Above par?


Distressed debt players generally fall into two categories -  the buy and hold investor, and the short-term arbitrage player. The categories overlap, and the approaches taken are often determined by liquidity, but the difference in approach is crucial. Hot money and hedge funds drove the speculative frenzy of the later months of 2002, and secondary market movements were the product of sketchy (and often straight misleading) market rumour.

Nevertheless, the two approaches do work side by side. Farallon, one of the world's largest hedge funds, held on to the 144A bonds issued by the troubled Paiton project in Indonesia, through to a successful restructuring. Those running the process at lead sponsor Edison Mission said that they had relatively positive experiences of dealing with the fund, suggesting that Farallon had bought in at a healthy discount.

Are there players out in the market that are looking to buy in for the long term? While some funds do exist to take up slack in the secondary market, many exist to service distressed sellers, rather than buy up distressed debt.

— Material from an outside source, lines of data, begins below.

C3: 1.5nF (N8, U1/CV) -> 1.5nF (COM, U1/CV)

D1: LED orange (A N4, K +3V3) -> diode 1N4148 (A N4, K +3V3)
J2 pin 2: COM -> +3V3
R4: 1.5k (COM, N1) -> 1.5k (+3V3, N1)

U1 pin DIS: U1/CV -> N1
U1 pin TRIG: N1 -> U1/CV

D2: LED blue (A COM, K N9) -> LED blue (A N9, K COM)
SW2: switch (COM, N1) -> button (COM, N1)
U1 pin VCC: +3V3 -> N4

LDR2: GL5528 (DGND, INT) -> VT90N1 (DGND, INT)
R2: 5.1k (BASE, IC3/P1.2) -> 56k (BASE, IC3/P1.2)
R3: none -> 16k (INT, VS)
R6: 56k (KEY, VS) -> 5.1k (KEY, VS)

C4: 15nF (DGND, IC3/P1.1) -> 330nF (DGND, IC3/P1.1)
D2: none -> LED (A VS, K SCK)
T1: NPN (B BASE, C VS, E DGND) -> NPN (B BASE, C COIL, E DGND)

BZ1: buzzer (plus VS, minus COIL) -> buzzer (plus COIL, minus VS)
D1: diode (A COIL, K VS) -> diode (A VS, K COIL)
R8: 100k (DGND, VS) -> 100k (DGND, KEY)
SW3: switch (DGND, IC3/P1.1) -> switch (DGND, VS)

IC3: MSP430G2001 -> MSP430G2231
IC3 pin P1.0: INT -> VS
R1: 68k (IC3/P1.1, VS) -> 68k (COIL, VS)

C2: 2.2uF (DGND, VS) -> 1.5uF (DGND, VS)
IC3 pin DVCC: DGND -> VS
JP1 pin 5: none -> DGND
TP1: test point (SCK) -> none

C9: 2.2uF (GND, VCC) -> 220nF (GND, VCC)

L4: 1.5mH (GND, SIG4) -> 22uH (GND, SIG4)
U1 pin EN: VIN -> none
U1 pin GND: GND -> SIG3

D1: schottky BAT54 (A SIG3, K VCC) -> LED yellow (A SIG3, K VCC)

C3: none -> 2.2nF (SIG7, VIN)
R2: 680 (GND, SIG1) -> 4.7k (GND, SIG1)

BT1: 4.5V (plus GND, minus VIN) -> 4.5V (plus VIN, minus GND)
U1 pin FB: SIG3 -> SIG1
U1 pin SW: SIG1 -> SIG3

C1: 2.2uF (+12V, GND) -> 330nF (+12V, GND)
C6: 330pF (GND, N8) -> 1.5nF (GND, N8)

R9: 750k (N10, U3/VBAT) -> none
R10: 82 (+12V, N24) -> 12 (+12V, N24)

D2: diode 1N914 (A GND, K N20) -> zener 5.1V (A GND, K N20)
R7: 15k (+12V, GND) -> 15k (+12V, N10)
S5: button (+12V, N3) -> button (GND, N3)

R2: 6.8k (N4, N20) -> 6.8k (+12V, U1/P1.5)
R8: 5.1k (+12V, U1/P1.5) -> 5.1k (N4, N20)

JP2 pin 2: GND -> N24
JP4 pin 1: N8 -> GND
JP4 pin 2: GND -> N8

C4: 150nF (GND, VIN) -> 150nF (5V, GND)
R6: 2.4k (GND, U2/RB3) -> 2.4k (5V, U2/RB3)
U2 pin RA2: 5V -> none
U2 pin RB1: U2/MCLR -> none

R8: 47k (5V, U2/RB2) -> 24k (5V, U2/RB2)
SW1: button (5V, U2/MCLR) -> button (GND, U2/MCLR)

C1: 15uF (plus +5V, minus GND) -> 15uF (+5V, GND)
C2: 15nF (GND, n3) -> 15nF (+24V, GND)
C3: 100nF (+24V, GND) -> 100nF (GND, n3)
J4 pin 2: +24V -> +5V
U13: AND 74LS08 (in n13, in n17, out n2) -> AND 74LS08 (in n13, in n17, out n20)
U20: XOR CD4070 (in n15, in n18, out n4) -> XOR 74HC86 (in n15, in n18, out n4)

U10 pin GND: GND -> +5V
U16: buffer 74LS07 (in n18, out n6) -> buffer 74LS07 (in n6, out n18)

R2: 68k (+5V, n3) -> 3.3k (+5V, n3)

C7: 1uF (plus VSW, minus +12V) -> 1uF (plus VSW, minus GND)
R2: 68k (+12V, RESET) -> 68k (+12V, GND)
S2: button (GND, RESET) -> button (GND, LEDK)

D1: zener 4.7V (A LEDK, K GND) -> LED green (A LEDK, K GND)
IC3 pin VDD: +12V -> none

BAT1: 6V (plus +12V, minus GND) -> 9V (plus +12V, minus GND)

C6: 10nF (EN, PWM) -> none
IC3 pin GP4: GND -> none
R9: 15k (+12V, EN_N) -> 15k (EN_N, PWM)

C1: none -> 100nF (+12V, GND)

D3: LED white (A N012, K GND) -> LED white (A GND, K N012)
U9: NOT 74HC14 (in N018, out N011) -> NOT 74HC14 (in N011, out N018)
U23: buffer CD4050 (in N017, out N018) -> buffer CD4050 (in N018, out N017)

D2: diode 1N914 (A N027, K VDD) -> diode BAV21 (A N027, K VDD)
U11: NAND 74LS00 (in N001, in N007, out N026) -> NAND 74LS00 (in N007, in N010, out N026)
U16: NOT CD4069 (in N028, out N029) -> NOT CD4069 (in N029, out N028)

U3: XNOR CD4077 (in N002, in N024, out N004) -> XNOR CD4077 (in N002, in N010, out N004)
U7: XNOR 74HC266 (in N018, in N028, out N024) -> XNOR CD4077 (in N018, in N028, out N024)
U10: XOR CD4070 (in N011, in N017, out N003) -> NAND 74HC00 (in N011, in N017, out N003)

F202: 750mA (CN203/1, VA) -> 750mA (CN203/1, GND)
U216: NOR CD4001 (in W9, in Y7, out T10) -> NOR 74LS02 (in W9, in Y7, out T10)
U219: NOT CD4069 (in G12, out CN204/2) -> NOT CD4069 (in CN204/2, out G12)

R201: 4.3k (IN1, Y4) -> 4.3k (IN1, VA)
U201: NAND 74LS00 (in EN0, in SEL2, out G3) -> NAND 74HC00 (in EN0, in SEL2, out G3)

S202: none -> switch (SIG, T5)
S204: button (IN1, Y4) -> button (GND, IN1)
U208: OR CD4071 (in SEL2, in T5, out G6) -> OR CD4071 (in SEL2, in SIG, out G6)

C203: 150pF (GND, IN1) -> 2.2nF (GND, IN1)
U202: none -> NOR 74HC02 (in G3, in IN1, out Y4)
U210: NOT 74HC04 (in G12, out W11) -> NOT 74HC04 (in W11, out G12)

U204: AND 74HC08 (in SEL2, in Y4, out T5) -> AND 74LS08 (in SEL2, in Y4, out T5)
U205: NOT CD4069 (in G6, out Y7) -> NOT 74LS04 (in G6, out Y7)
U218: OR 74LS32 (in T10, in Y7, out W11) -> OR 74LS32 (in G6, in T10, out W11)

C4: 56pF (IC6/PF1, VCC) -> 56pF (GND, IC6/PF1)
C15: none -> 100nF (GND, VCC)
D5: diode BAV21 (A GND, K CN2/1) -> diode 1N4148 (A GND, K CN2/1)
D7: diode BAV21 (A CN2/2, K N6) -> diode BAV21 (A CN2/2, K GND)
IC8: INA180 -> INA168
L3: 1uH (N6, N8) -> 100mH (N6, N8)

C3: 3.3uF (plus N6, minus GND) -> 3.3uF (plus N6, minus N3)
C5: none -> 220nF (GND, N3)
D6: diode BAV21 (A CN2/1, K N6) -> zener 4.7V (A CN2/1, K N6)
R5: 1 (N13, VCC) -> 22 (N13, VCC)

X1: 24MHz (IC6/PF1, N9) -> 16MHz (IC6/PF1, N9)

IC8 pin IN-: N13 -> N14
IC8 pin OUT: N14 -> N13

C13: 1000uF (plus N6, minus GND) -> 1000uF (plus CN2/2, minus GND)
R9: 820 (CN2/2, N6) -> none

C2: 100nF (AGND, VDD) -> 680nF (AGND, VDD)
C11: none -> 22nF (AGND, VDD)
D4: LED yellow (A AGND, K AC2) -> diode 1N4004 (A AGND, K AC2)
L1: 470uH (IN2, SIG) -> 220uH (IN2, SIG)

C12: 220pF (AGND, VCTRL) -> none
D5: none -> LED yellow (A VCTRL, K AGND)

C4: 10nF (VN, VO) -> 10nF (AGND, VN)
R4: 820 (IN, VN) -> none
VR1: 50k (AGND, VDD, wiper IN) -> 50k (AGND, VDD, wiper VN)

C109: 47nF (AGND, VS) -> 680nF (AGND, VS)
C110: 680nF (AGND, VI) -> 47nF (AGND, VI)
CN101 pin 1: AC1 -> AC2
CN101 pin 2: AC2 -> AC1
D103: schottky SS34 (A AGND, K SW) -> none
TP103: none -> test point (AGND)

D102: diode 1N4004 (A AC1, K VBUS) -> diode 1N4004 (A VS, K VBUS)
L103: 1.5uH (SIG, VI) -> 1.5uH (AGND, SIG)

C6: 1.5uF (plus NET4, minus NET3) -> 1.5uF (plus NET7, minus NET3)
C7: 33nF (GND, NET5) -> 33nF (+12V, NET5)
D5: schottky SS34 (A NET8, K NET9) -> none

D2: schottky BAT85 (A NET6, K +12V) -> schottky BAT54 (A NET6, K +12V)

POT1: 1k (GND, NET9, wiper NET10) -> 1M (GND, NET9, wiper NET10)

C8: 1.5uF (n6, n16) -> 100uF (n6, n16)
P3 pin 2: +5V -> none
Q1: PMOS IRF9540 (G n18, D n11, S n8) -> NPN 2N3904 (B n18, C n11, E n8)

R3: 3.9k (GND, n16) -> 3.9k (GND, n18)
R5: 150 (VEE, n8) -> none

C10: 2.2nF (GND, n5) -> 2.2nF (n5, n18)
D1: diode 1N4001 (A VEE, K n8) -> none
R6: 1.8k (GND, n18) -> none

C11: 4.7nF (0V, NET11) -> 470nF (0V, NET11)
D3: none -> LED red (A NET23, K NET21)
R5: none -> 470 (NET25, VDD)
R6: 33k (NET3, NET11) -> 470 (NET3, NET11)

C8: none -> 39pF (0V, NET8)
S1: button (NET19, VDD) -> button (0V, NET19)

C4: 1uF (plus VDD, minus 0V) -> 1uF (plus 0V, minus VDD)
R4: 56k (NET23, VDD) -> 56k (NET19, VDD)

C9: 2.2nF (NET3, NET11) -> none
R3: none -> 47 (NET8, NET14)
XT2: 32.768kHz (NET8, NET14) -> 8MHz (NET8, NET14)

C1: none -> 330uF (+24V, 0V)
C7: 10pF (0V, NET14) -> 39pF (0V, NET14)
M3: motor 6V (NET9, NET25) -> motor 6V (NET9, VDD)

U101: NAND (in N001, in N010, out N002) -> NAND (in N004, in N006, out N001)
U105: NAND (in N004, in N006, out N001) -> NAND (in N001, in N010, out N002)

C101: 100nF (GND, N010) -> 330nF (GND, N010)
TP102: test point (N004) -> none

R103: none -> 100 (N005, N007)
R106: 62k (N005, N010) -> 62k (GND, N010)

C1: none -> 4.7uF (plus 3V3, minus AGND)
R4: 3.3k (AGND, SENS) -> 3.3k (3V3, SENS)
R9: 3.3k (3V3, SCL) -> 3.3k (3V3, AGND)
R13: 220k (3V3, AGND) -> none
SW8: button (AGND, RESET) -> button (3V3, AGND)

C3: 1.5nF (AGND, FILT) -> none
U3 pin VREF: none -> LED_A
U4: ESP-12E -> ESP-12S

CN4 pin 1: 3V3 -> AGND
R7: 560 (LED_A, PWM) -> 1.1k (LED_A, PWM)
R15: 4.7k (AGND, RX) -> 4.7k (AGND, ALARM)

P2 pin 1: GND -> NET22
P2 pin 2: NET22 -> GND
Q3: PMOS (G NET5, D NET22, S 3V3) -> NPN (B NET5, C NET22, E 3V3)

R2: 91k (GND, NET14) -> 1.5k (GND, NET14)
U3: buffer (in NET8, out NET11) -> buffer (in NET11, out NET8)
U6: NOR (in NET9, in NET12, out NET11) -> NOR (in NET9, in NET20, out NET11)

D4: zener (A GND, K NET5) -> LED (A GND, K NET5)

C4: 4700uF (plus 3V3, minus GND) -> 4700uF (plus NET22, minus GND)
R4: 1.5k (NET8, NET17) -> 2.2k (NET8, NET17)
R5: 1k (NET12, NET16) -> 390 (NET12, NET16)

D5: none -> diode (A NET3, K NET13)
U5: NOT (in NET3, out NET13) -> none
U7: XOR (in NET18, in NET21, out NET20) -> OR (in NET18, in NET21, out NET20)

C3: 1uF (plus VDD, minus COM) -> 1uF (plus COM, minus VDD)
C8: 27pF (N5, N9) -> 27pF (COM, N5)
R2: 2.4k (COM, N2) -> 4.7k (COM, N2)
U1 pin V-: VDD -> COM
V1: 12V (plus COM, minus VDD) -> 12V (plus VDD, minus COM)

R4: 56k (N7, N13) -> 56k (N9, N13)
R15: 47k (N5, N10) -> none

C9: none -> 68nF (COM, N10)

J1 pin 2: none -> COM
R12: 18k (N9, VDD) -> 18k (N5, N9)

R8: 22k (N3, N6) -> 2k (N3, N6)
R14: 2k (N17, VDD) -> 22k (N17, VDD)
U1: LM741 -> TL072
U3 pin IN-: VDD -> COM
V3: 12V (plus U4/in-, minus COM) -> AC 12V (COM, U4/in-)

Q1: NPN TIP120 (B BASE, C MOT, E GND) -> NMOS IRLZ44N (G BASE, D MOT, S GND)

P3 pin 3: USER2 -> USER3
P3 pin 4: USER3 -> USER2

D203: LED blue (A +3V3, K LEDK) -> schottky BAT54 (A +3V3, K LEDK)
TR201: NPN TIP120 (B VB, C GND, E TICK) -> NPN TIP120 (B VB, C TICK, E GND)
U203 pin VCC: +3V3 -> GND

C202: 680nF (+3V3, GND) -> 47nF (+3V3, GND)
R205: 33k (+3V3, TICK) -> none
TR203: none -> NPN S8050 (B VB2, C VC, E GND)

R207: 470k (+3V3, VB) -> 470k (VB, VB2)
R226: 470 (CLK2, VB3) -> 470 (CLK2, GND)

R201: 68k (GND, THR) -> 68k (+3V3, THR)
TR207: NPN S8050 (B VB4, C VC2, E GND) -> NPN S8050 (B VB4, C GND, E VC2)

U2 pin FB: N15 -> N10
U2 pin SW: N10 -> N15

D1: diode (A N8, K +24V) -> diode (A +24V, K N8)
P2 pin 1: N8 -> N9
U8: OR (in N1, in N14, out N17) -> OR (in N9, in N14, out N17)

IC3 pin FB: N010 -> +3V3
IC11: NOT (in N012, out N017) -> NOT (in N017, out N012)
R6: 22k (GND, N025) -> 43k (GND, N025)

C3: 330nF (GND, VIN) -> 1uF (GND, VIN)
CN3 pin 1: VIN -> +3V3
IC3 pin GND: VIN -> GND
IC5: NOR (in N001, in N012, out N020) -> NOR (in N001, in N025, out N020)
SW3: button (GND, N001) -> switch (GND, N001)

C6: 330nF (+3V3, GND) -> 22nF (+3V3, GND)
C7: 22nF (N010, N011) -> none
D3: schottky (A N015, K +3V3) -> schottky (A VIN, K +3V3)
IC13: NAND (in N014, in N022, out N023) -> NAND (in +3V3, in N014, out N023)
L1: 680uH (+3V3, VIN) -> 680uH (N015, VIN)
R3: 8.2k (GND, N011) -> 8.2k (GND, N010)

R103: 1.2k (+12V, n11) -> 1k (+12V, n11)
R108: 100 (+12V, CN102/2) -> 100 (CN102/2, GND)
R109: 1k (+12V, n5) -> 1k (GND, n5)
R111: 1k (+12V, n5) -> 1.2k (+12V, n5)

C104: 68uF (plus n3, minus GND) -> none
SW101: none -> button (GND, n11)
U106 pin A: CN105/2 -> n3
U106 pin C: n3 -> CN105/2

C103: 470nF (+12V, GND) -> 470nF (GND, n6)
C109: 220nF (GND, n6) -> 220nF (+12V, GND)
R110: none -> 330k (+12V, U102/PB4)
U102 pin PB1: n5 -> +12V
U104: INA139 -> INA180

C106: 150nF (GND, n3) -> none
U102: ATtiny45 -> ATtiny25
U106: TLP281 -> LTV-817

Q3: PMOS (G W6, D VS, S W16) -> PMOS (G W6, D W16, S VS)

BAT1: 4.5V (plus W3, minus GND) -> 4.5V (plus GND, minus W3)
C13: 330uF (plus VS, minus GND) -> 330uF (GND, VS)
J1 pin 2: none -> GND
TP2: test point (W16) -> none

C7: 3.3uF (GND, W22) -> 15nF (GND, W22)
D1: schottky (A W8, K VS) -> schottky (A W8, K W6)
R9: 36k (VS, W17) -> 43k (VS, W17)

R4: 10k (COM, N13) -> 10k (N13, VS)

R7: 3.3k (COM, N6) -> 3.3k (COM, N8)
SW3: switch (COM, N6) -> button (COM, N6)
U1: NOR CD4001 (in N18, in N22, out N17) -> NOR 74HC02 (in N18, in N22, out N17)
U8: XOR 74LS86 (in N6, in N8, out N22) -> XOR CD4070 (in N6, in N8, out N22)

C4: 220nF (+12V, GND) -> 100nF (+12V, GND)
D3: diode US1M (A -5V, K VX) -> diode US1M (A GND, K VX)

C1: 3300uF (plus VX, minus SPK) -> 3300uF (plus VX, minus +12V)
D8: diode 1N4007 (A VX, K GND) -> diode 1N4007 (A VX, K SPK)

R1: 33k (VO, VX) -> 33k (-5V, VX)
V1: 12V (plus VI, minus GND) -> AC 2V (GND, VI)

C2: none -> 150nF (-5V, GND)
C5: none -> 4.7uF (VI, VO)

TCW's project fund, for instance, is more interested in solid projects whose lenders need to get out of the project finance business. Beal Bank, however, may be an exception.

Beal Bank is a privately-held wholesale bank devoted largely to secondary market debt, and, while insured by the Federal Deposit Insurance Corporation, shares the central attitude to debt of a hedge fund - buy in low. However, the hot money market appears to have slowed a little, and debt prices are edging up. According to Steven Harvey, senior underwriter at Beal Bank's investment advisory arm, CSG Investments, "it's almost astonishing how much it's been bid up, whether through the activity of hedge funds or money diverted from the stock market. There's a whole lot more money chasing the same deals, so it creates an extra challenge."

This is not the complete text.